Once in Paris, Dumas tried to kindle relations with his father's old friends. This however proved to be anything but fruitful. Luckily, General Foy, who represented Dumas' town district in the Chamber of Deputies, was also friendly with the Duc D'Orleans. As a result of this connection Dumas obtained a clerkship with the Duc. Dumas possessed the fine penmanship necessary for the post. Dumas, however, already had higher goals in mind. He is reported to have commented to Foy, "General, I am going to live by my handwriting, but I promise you that I shall someday live by my pen."
It did not take long for the spirited Dumas to start working towards this dream. Shortly thereafter, he was inspired to write a drama, Henri III, et sa Cour. This was performed in February 1829.
Next, Dumas became temporarily distracted with political ambitions. He became a captain in the artillery of the National Guard. These duties did not hinder his literary output for long, however. Five Dumas dramas were performed in Paris in 1831. It was not until 1844 and 1845 that his most celebrated works The Count of Monte Cristo and The Three Musketeers were written.
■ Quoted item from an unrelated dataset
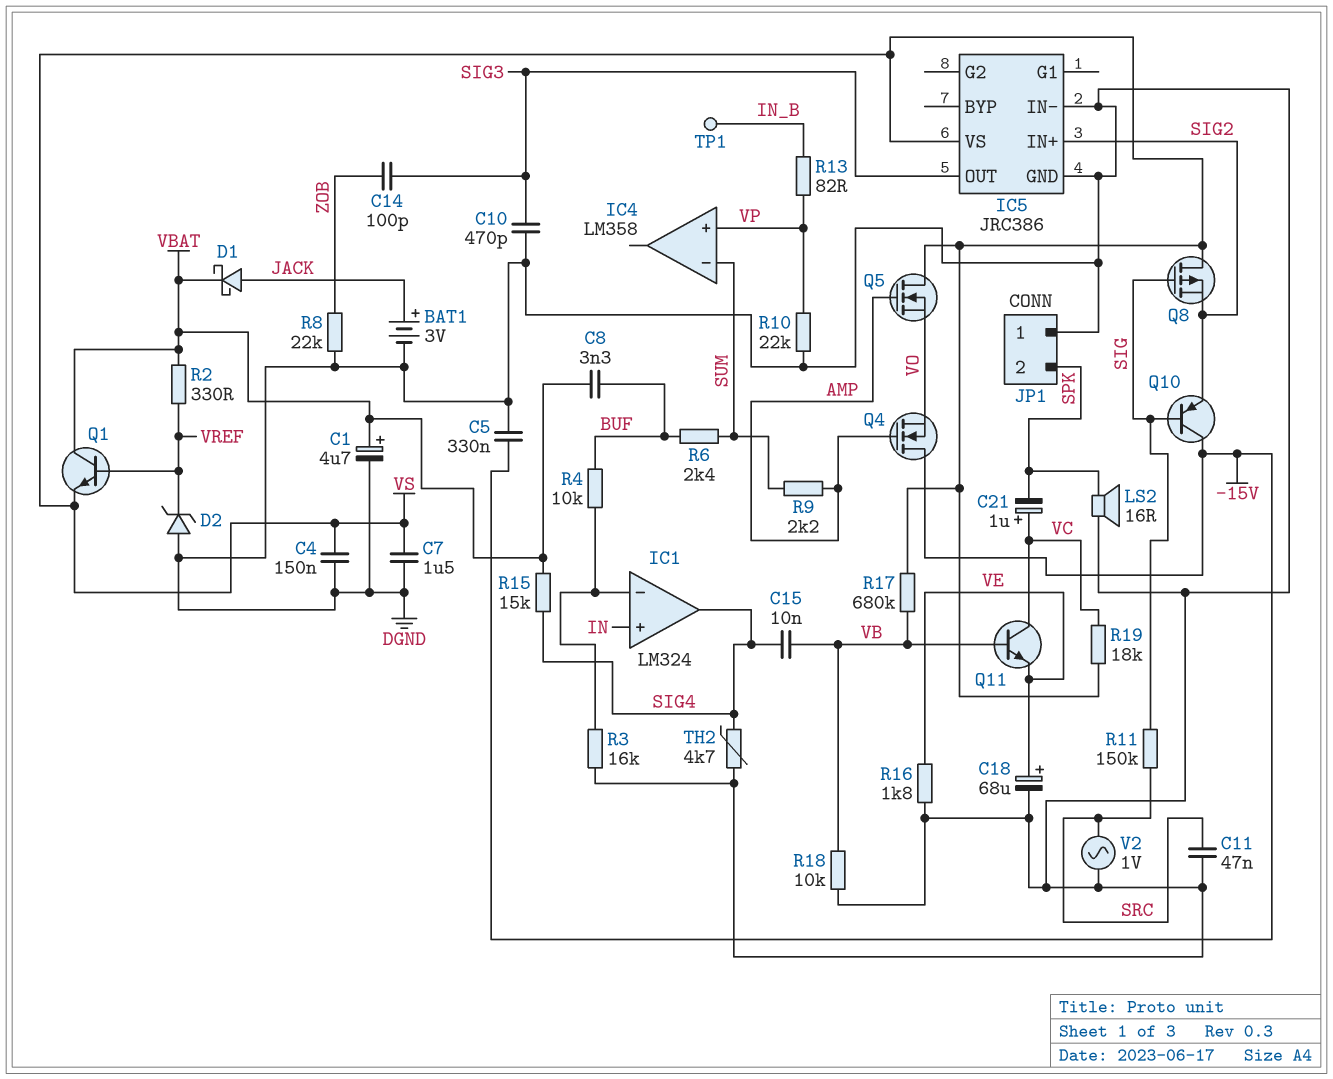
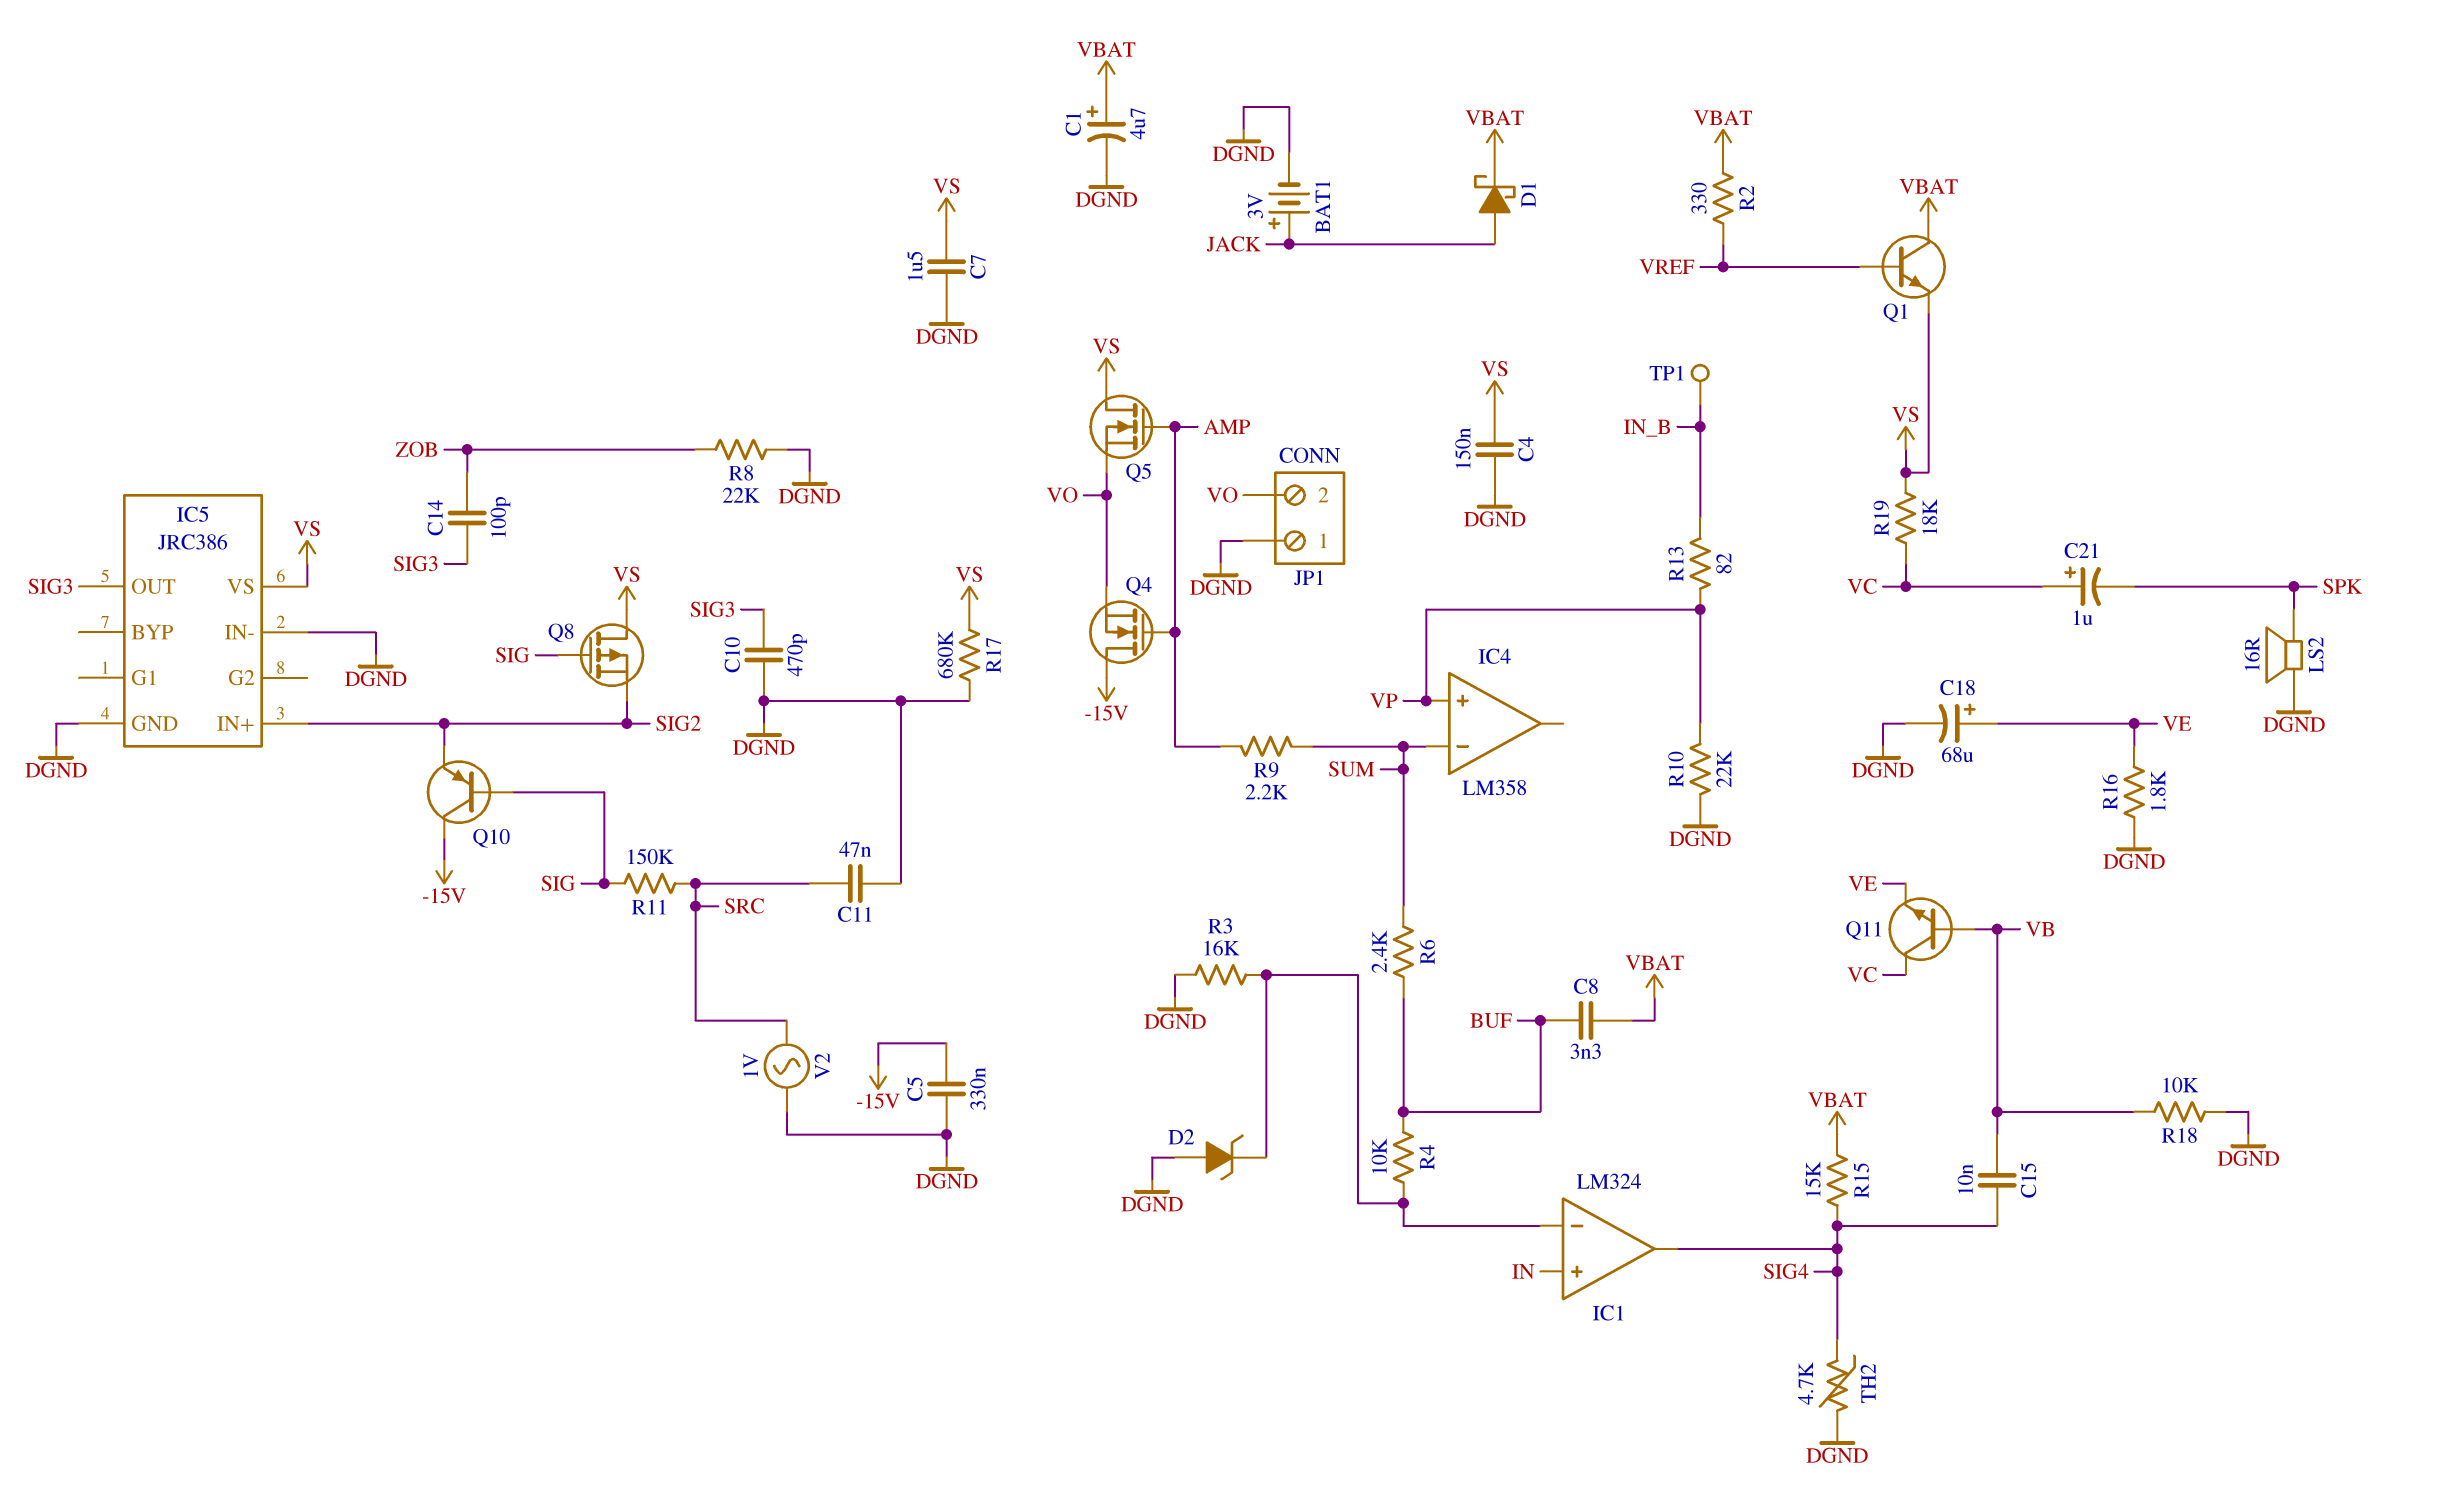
D2: zener (A DGND, K VREF) -> zener (A DGND, K IC1/in-)
JP1 pin 2: SPK -> VO
R17: 680k (VB, VS) -> 680k (DGND, VS)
The explosion of Dumas' career as a romance novelist was controversial. Assistants and secretaries with whom he collaborated wrote in his style before he then reviewed what they had written. To their work he added his inventive touch and the finished product was published under his name. Dumas was criticized and even brought to trial for this collaboration. Despite this, the public loved his work. Dumas held his readers captive. Pieces of his narratives were published daily in journals. Each day the readers were left with the phrase, to be cont? They anxiously wondered what would happen next.
Dumas' economic success was hindered by a lavish wild lifestyle. He was always in financial trouble. He once left Paris to live in Brussels because his creditors allowed him no peace. Fortunately, Dumas was brought back to Paris once a friend had regulated his accounts.
In 1860, Dumas' whimsical nature brought him to Naples where the political insurgent Giuseppe Garibaldi had requested his presence. Here Dumas became involved with politics and also served as superintendent for an art museum. 1864 brought him back to Paris where he was watched over by his son. His son was also a writer who had amassed a glory of his own, as well as the fortune his father never could. His son tended to his father's financial needs until Dumas' death in 1870. Alexandre Dumas died on his son's estate on December 5, 1870.
Dumas is best remembered for his historical novels such as Monte Cristo. Here, history forms the backdrop to the fantastic fictional inventions of a wild mind. Dumas' output also contains romances such as the Valois romances and D'Artagnan. These works involve real historic characters and events to teach the French people their national history. Explanations of events are, however, a fabrication of Dumas' imagination.
Never ceasing creativity is the heart of Dumas' genius. His action filled dramas and novels capture the true essence of human spirit. Dumas' sense of adventure lives on through the pages of his works.